Calgary committee hears concerns about supervised consumption site
Social agencies and members of the public presented concerns about Calgary’s supervised consumption site to the community services committee on Wednesday.
Police and fire officials spoke about the increased social disorder and spike in crime in the area. Alberta Health Services officials talked about steps it is taking, such as increasing security patrols in the area.
Effect on residents
Residents living near the consumption site at the Sheldon M. Chumir Centre spoke of how they feel unsafe in the area.
“People like my daughter and granddaughters have to walk in fear as they go to work or school,” said Sherry Crawford in her presentation to the committee. “You imply that all lives matter yet you are deliberately choosing to prioritize addicts’ lives over those of my daughters and granddaughters.”

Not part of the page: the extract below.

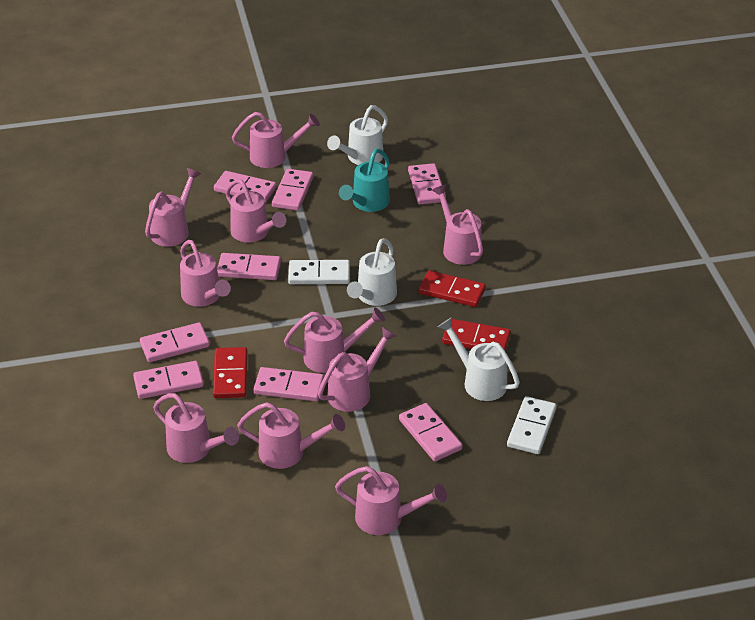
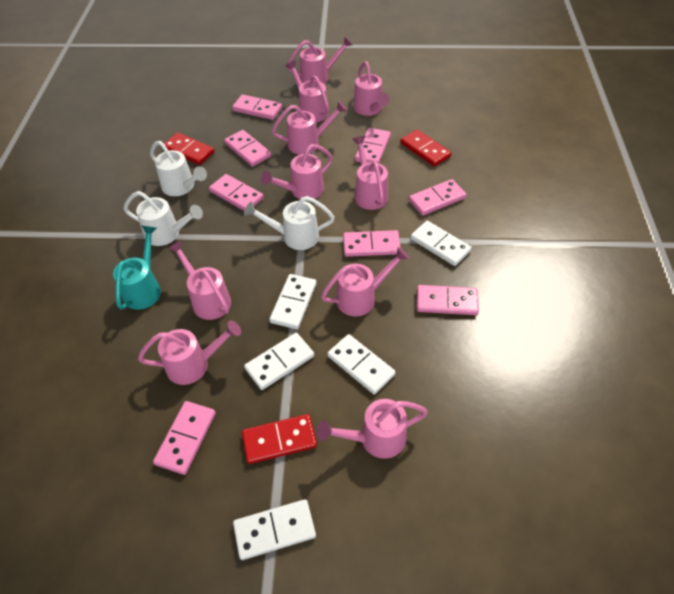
white domino: 2 -> 5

Jessica McEachern, a peer support worker at the site, said the increased security in the area has a negative impact.
“It’s really disheartening as people that I see that have come and been using the site from the beginning to now… they feel they can’t trust us anymore because of the increased police presence around,” she said.
Resources and strategies
Ward 8 Coun. Evan Woolley said strategies, such as daily needle clean-ups and police patrols, are already being used to help address social disorder. He added that working to provide supports to the site will help the surrounding neighbourhood.
“Ensuring that we have the wraparound supports and that the wraparound supports are working, we will see better outcomes in terms of social disorder and crime in the community that we’re experiencing and having challenges with,” he said.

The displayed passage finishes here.